The following is my res ponce to a question that was presented to me concerning the role contraception will play in the upcoming elections, in light of the Hobby Lobby case, and whether it will play a large role:

Unfortunately I believe the issue of birth control will influence the vote in November. I say this for two main reasons; the climate surrounding sanctity of life issues (this inevitably encompasses birth control) has become increasingly agitated in the last year with the passing of strong “pro-life” bills. Texas finds itself in the center of this discussion after the controversial passing of HB2, or the infamous omnibus bill of the last legislative session. Because there has been a strong wave of “pro-life” movement in the last year I believe there will be a reaction, like the snapping back of a rubber band, from the other side of this discussion. I believe the vehicle that will be used is the issue of birth control. As mentioned in the question, this does get a bit murky when it comes to religion, but I think it is important to understand a couple issues before moving on to my second point. First of all, not all religions particularly evangelical Christians, believe birth control is wrong. Catholics practice NFP (Natural Family Planning) in which the use of birth control is prohibited by the church. This method is affective due to the use of the “rhythm” technique. In evangelicalism there is a wide spectrum of beliefs stretching from all birth control is sinful to only the use of mechanical methods are allowed, and everything in between. Sadly, there is a percentage of evangelicalism that believes abortion is acceptable, but this rabbit trails into another discussion entirely. Secondly, not all methods of birth control actually prevent pregnancy. In fact two leading birth control pills (Yasmin and Seasonique, but there is a growing list) are classified as abortifacient. In short, these pills work in two ways: prevention and the creation of a hostile environment (produces a miscarriage). What this means is 99% of the time the pill does its job at preventing conception, however there is the small percentage where ovulation does occur and a pregnancy is started. The pill then ends this pregnancy, or aborts the process. This is an issue that impacts conservative evangelicals.

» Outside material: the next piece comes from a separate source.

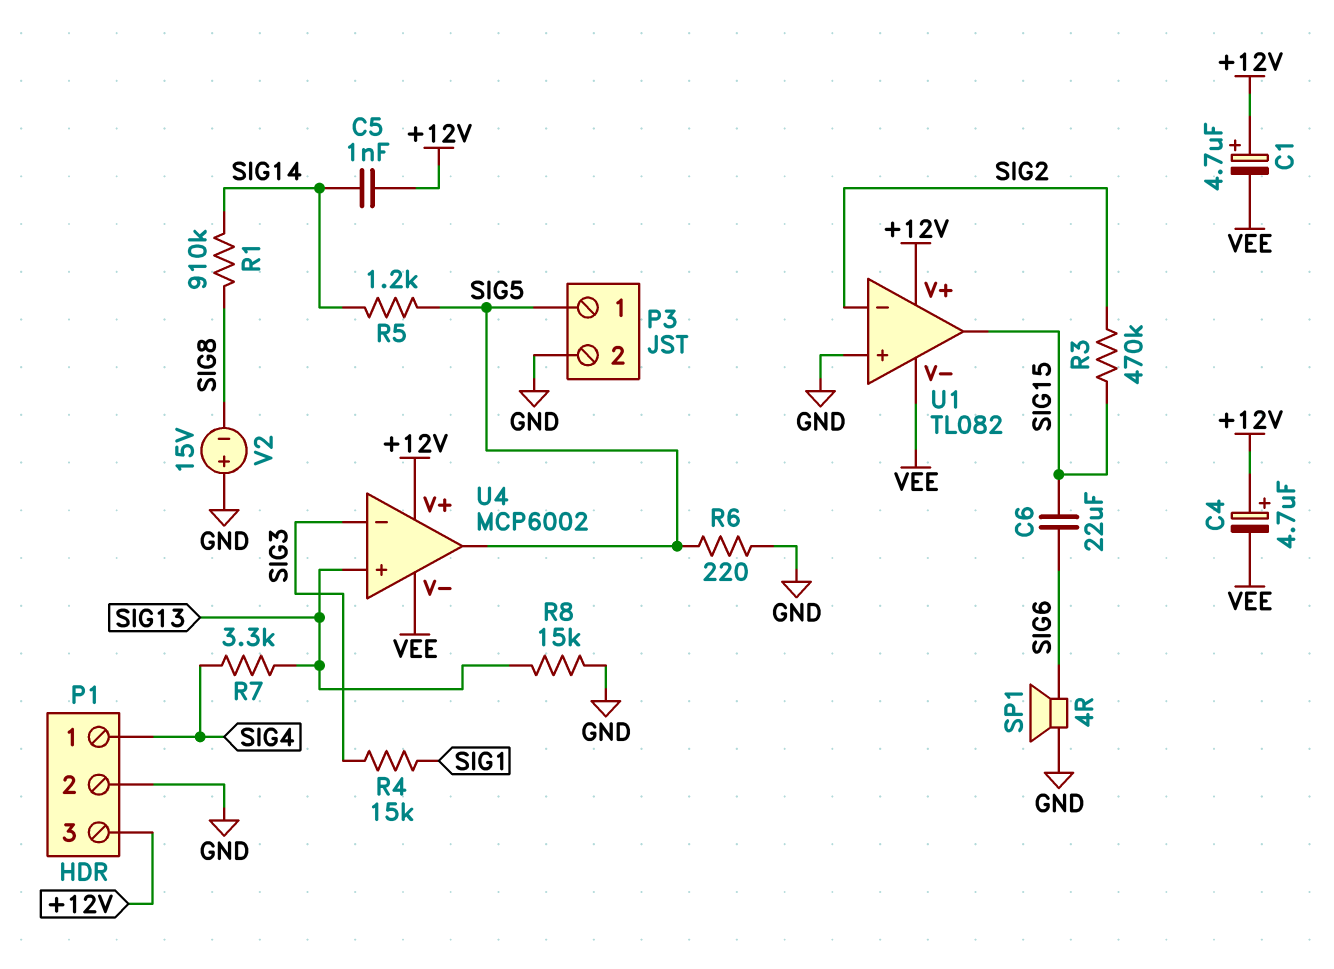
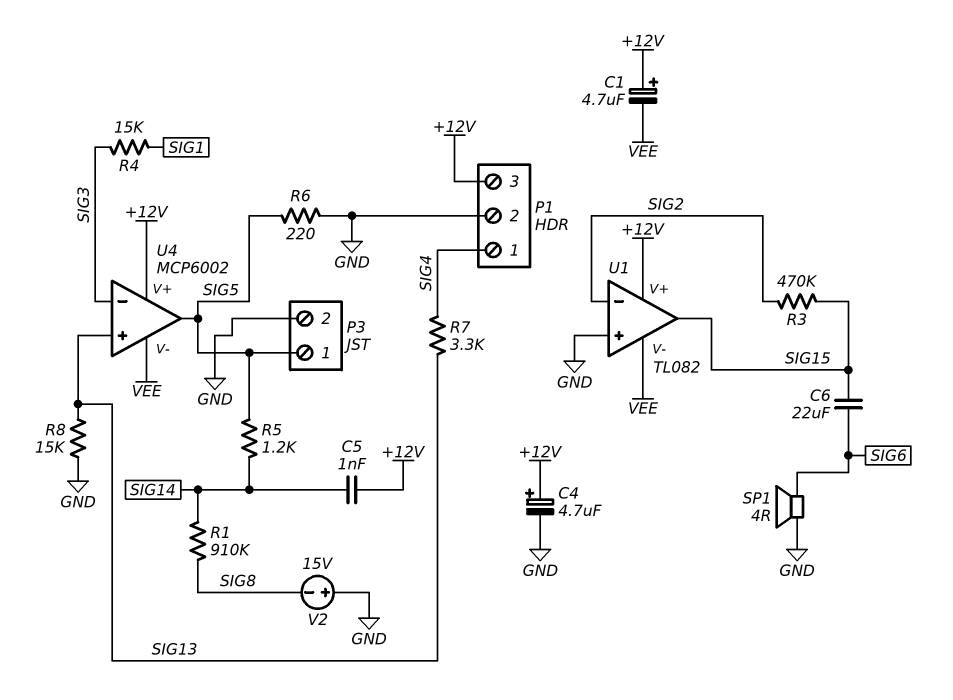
C4: 4.7uF (plus +12V, minus VEE) -> 4.7uF (plus +12V, minus GND)

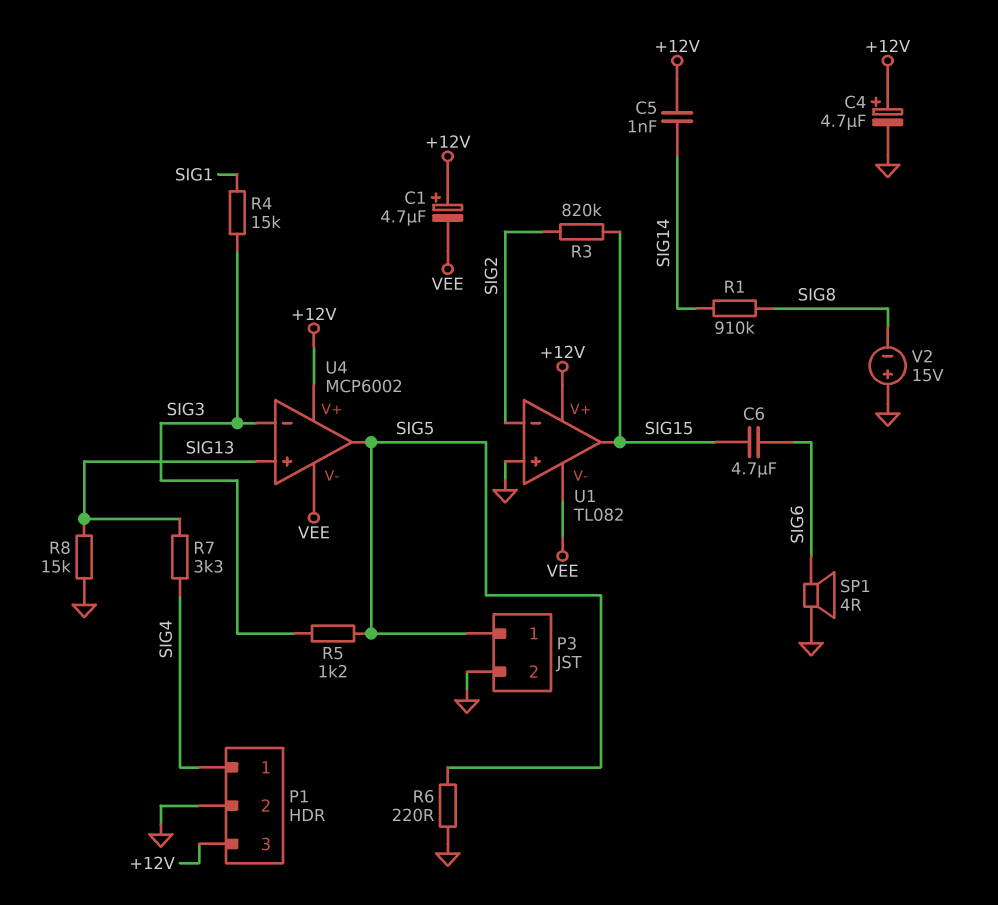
C6: 22uF (SIG6, SIG15) -> 4.7uF (SIG6, SIG15)
R3: 470k (SIG2, SIG15) -> 820k (SIG2, SIG15)
R5: 1.2k (SIG5, SIG14) -> 1.2k (SIG3, SIG5)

My second point, I believe contraception will take center stage because the voting public is not well enough informed to pay attention to other issues that play larger roles in national security and budgeting. The boarder is a mess, the world is a tinder box, and sadly the powers that be will influence the general public into believing birth control is more important than safety and national debt that is over $17.6 trillion.
As I close, I want to point out; no one is forcing people to work for Hobby Lobby. If employees do not like the outcome of the SCOTUS ruling they should resign their possition and find a place of employment that better suits them. The people need to understand, it becomes quite dangerous for the government to increase what they can demand a company to do, and provide. The logical conclusion of this would be the dismantling of the free market and capitalism as a whole.